How does the Law of Sines work?

Let's look at the right triangle below. I use a right triangle so that we can illustrate the law of sines by applying the familiar SOH-CAH-TOA.

As an example, let's look at angles $A$ and $C$.

• We see that $\displaystyle\sin(A)=\frac{a}{b}=\frac{\text{opposite side of A}}{\text{hypotenuse}}$. This gives $\displaystyle \frac{1}{b}=\frac{\sin(A)}{a}$
• We see that $\displaystyle\sin(C)=\frac{c}{b}=\frac{\text{opposite side of C}}{\text{hypotenuse}}$. This gives $\displaystyle \frac{1}{b}=\frac{\sin(C)}{c}$

Since we have two expressions for $\displaystyle\frac{1}{b}$, we can set the expressions equal to each other and obtain $$\frac{\sin(A)}{a}=\frac{\sin(C)}{c}$$ This is the kind of relation that is fundamental in the Law of Sines.
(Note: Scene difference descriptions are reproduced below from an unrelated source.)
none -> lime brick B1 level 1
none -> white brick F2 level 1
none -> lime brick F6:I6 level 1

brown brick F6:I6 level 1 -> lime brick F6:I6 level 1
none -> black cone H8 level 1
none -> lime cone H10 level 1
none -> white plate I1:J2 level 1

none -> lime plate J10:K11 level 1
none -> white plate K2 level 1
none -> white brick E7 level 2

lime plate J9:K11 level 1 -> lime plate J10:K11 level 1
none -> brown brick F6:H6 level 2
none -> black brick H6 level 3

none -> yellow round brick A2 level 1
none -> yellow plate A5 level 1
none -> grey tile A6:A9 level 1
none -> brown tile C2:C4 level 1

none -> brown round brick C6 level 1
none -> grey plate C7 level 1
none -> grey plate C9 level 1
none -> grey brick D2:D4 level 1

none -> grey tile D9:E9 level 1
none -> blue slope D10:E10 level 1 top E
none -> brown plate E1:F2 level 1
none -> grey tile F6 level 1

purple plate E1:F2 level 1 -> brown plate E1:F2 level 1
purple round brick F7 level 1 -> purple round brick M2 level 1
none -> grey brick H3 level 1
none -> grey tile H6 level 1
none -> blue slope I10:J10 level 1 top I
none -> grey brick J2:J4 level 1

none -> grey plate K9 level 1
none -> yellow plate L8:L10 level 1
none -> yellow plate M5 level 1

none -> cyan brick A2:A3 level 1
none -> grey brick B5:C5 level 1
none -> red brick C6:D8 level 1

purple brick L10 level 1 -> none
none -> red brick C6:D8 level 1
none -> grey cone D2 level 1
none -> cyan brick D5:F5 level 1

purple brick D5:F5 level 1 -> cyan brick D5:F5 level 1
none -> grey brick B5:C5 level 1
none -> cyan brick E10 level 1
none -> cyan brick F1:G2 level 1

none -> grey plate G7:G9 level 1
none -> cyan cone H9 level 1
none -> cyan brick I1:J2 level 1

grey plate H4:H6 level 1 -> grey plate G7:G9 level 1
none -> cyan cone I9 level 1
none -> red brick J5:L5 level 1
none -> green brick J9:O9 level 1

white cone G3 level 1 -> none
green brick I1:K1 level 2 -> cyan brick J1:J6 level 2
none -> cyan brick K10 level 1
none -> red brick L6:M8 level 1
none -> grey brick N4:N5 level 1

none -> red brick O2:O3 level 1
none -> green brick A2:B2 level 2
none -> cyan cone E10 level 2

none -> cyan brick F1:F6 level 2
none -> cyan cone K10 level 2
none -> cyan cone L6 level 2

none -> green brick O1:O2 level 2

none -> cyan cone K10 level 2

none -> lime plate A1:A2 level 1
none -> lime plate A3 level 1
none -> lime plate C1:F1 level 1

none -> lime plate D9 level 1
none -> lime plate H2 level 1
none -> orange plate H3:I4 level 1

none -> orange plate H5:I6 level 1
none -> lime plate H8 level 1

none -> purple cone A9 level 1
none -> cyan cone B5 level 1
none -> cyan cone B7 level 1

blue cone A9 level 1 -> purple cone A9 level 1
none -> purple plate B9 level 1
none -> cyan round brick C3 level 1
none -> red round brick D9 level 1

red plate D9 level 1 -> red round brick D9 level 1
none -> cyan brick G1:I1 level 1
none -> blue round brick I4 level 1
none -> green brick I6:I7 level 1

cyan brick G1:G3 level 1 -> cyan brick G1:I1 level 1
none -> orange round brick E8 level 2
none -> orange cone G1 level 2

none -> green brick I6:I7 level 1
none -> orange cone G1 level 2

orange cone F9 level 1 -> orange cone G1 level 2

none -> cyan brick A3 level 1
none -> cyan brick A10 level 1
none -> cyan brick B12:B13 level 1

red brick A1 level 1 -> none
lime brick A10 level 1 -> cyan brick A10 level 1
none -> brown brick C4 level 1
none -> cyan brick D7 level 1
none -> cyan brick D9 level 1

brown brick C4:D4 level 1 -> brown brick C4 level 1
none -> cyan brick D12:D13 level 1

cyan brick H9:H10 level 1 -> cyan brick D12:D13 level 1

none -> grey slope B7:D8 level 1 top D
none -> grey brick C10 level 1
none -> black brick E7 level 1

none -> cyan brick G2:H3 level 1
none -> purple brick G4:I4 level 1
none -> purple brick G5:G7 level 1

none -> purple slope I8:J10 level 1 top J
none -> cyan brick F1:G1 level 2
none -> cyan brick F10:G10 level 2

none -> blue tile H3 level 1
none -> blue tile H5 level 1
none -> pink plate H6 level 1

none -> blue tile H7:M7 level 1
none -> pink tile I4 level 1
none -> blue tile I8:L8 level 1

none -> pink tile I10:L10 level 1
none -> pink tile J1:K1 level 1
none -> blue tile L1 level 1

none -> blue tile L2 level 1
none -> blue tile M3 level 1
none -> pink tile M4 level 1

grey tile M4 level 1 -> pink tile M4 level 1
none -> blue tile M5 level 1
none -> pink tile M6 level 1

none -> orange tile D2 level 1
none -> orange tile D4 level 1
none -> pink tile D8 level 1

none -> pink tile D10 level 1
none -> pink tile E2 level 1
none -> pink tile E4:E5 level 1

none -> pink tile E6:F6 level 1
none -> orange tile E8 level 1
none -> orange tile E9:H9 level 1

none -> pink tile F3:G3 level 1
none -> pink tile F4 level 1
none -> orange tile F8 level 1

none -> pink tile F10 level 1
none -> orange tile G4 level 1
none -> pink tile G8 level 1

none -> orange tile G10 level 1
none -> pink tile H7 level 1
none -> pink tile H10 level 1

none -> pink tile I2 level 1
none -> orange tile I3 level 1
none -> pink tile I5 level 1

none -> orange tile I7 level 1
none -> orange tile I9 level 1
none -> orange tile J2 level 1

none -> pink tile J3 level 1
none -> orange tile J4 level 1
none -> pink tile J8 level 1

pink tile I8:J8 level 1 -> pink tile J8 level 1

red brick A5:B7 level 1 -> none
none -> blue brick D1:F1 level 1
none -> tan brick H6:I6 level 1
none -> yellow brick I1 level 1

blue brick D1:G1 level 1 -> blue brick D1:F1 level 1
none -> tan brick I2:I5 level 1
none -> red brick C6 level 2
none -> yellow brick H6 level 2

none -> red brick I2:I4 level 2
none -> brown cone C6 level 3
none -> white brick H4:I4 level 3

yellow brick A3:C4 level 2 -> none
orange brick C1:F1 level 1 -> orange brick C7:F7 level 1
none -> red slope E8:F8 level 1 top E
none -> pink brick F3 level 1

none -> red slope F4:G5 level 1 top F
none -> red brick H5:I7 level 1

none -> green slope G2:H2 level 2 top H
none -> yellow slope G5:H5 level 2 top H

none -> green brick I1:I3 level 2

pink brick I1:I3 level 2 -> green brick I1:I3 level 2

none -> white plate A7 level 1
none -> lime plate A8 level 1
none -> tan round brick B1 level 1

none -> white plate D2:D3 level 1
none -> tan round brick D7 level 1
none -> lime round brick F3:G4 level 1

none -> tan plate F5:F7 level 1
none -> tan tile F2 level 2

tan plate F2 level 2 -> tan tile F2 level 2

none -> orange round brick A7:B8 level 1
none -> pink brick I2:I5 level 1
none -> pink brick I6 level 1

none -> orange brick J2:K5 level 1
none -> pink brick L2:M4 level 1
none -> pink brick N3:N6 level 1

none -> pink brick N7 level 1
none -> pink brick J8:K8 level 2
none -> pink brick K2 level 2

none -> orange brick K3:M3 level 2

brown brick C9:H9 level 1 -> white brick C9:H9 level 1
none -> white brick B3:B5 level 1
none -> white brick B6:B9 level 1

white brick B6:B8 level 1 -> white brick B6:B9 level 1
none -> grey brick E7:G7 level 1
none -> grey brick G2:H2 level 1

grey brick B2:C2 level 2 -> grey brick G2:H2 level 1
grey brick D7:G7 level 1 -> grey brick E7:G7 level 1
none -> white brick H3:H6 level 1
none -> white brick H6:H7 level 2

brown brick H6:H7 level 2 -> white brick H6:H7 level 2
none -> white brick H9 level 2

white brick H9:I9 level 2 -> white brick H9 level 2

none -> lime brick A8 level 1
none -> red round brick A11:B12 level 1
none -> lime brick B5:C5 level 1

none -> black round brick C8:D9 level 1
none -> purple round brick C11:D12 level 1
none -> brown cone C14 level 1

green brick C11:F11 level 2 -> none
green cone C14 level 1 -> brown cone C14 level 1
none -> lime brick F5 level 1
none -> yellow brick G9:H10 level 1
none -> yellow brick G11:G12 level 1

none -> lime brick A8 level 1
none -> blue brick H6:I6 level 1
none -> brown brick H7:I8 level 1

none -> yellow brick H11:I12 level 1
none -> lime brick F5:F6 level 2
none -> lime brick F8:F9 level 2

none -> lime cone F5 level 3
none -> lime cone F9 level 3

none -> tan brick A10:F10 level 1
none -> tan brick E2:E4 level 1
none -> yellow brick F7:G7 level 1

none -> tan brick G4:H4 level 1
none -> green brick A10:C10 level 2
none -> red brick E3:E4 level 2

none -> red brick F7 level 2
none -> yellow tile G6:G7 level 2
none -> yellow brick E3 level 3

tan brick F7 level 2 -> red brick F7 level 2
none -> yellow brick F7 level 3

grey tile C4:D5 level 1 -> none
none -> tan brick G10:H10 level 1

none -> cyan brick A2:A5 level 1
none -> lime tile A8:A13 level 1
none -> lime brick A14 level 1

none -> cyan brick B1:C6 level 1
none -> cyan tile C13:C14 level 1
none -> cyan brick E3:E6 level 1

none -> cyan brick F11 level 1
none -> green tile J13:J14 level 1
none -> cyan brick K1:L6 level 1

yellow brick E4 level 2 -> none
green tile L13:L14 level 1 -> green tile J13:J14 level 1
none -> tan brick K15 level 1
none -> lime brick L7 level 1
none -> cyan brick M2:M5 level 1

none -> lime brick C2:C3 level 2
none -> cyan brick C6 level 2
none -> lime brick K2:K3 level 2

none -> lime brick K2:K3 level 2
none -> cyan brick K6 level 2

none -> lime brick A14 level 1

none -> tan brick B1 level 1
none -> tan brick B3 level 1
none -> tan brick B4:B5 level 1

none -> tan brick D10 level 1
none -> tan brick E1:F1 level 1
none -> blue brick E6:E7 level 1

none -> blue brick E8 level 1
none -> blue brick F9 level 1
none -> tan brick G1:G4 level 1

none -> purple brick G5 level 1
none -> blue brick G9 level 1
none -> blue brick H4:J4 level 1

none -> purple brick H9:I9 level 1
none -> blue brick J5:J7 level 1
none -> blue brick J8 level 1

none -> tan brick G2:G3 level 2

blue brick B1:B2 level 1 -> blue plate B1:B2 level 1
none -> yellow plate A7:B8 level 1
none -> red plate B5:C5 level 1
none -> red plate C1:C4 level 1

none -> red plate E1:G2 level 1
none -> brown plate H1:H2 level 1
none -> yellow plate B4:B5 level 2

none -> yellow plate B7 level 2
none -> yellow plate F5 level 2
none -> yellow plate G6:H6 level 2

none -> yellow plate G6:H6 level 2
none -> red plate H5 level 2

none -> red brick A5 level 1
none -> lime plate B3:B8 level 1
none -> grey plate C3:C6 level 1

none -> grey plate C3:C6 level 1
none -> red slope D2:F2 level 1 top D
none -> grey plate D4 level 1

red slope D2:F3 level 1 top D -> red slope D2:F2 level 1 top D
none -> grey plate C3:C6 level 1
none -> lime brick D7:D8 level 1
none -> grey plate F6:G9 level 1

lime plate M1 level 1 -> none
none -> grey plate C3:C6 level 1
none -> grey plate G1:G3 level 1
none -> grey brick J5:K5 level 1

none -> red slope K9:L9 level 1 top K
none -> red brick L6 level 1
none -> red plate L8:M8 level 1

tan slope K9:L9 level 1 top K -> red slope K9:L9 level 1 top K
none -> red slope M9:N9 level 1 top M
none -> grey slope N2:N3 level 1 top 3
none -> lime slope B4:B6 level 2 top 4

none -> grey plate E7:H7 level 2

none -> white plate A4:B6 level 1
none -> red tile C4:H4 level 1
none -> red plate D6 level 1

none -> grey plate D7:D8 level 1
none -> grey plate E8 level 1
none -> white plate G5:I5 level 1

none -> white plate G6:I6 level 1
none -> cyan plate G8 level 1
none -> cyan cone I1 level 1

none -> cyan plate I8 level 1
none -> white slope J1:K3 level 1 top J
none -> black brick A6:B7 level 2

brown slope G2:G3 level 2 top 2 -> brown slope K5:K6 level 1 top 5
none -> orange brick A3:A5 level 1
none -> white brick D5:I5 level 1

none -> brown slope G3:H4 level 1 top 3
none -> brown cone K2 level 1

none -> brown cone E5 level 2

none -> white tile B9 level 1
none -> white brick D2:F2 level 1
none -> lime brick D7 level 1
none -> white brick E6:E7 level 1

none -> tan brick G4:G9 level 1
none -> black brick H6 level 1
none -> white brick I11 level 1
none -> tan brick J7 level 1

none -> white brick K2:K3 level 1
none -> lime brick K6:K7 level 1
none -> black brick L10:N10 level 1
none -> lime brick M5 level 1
It turns out that this relation holds for any two angles that you pick (so not restricted to angles $A$ or $C$). It also turns out that the Law of Sines holds for not just right angles, but also acute and obtuse angles as well.

However, the approach for deriving the Law of Sines for acute and obtuse are different; I only showed the approach for right angles. But please ask further if you'd like to see more explanation of how this Law of Sines works for acute/obtuse angles.

Consider the hight dropped from the vertex $B$, giving two right triangles. Then $\sin(A)=\frac{h}{c}$ and $\sin(C)=\frac{h}{a}$ or $c\sin(A)=a\sin(C)$ this gives one of the three equalities, the others being the same.